We celebrated Valentine’s Day together by cooking a delicious meal in my kitchen. We exchanged gifts in my dirty bedroom. We both had midterms to study for and homework to do, but I was so thankful for the time we were able to find for each other. The best gift I could have asked for came in the form of your smile.
We went and saw a movie together. I held hands with you proudly, wearing you like the most comfortable shirt I’ve ever worn. I was beaming the entire time. Being with you in this moment was a gift, and I was cherishing every passing second. Being with you felt like flying.
I told you I was having a movie night with my friends. That was true. But what I didn’t tell you was that I had been texting the Halloween Hippie, and that the hippie had come over midway through the movie. My roommate and I went out to the pool with her and we all stripped down. It was so cold though, so we sprinted into my bathroom with its waiting hot tub. We started massaging each other, and eventually we made our way to my bed. My roommate started making out with her, and she started giving me a hand job. I freaked out. I made eye contact with my roommate and drew my finger across my throat; we had to end this threesome in the making. He caught the drift, and hastily jumped out of my bed. The Halloween hippie lay naked in my bed, pulling on me to join her. I gave in, and lay down beside her. I couldn’t bring myself to do anything, one way or another, so I fell asleep with her kissing the back of my neck. I was so turned on and mortified by my behavior.
I met you for breakfast. I told you that you looked nice and kissed you tenderly upon meeting and departing.
You started drawing attention to my inappropriate friendships with females that I said were just friends. I told you that you were just being jealous and unrealistic.
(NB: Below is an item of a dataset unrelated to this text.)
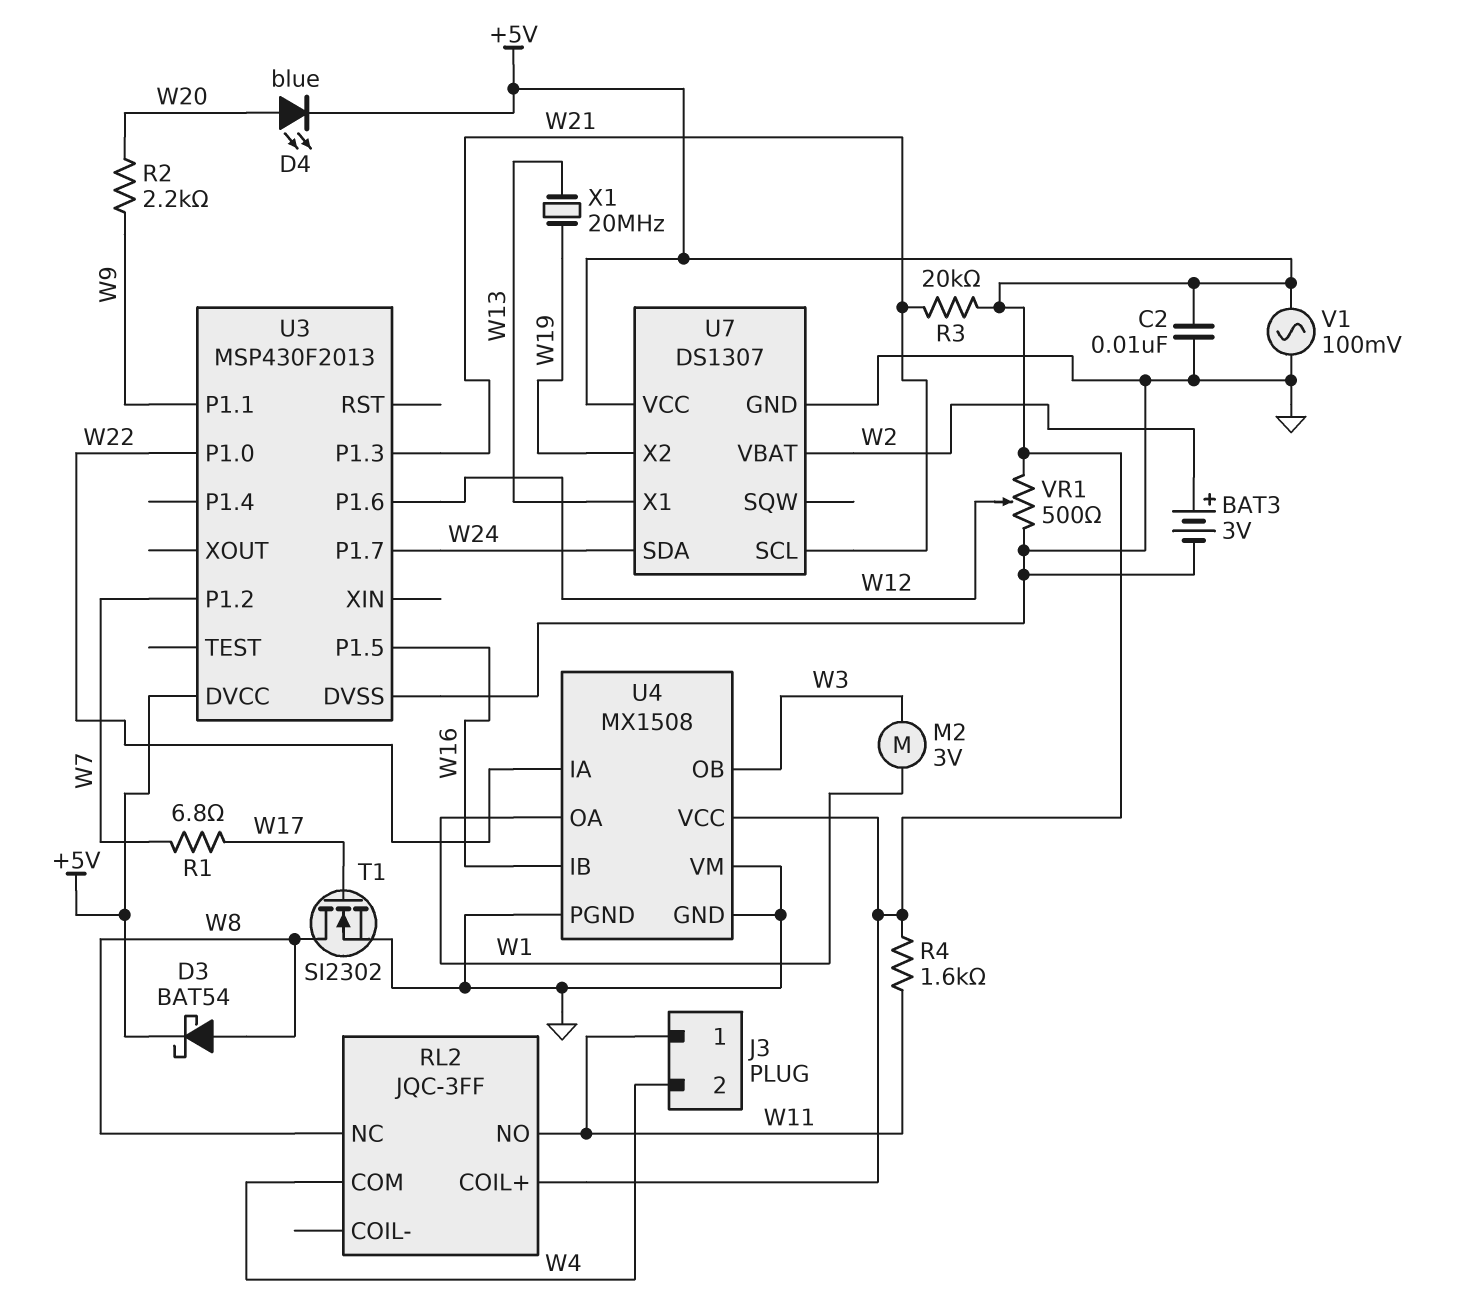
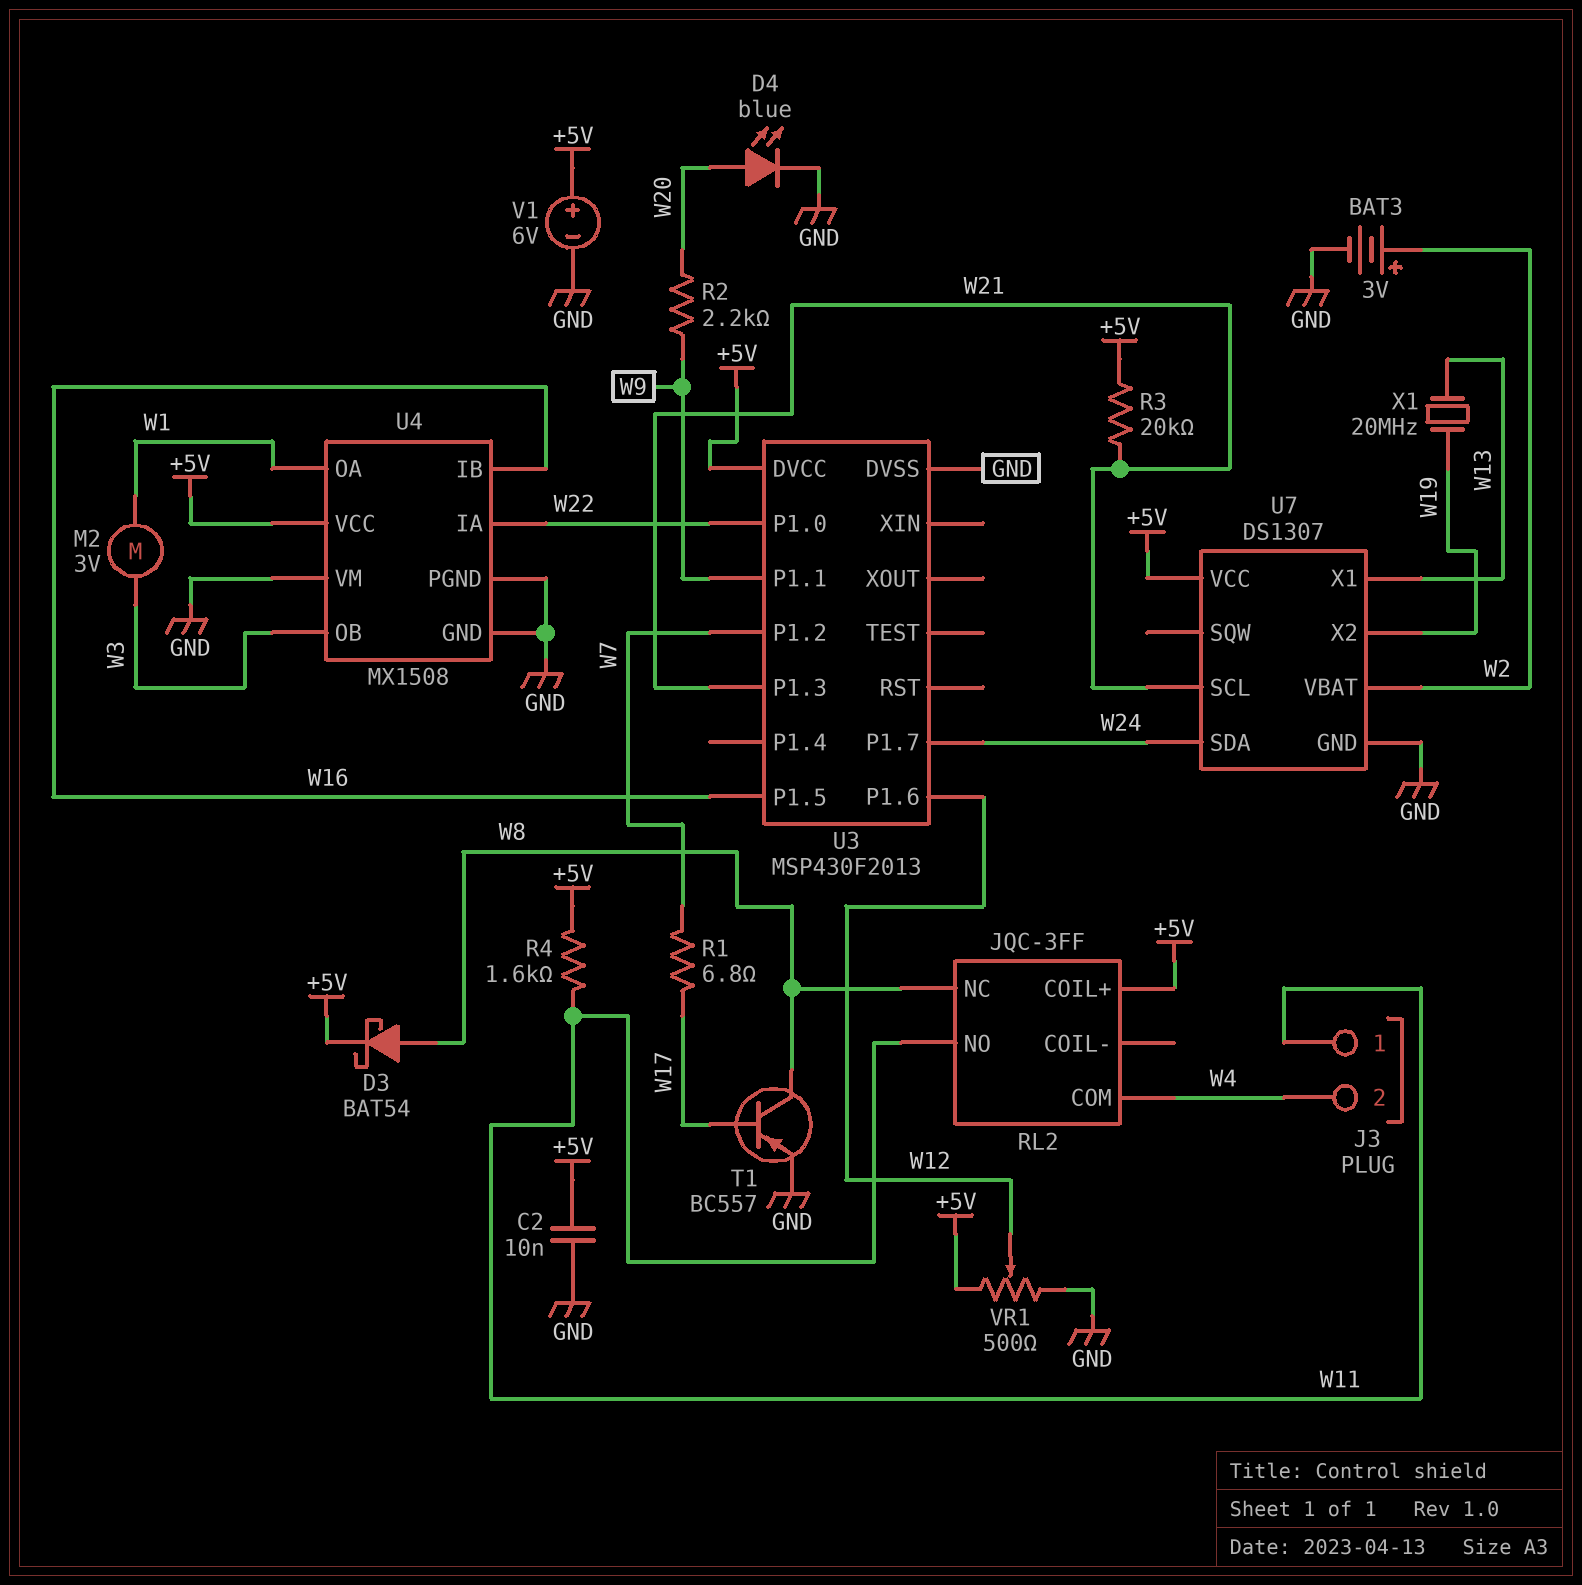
D4: LED blue (A W20, K +5V) -> LED blue (A W20, K GND)
T1: NMOS SI2302 (G W17, D W8, S GND) -> PNP BC557 (B W17, C W8, E GND)
V1: AC 100mV (+5V, GND) -> 6V (plus +5V, minus GND)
I met you and your parents for dinner at the Italian restaurant we liked so much. Talks of marriage were tossed around jokingly. I drank from my glass of wine, laughed along and smiled. You were smiling, and it felt real again. I massaged your leg under the table and felt lost in the night with you.
After a meeting for work, a few coworkers stuck around at my place and we had a few beers. We laughed, joked around, and people started going home after a while. One of my friends stuck around longer than the rest and I pulled her into my room to show her my new bike. She kissed me goodbye early the next morning when she left for class. I discretely threw away the underwear she had left behind in a dumpster across the street.
I broke up with you. I told you I was tired of you nagging me because of your jealous tendencies and your overbearing regulation of my friendships. It was the hardest thing in the world to save face in the face of you being completely right about everything about me.
I invited you over for pizza. After exchanging emails expressing our deep-seated love for one another, we found that we couldn’t live without the other person in our lives. This came after we both spent the last month dating other people—people whom made us feel a self-proclaimed deeper appreciation for love. The reason we went back to each other was the deeper longing we had for the familiar. We both acknowledged that we shouldn’t be together. That what we had felt wrong, forced and generally incompatible with what we each were looking for. However, that didn’t change the way we felt for each other. You requested that I buy garlic sauce.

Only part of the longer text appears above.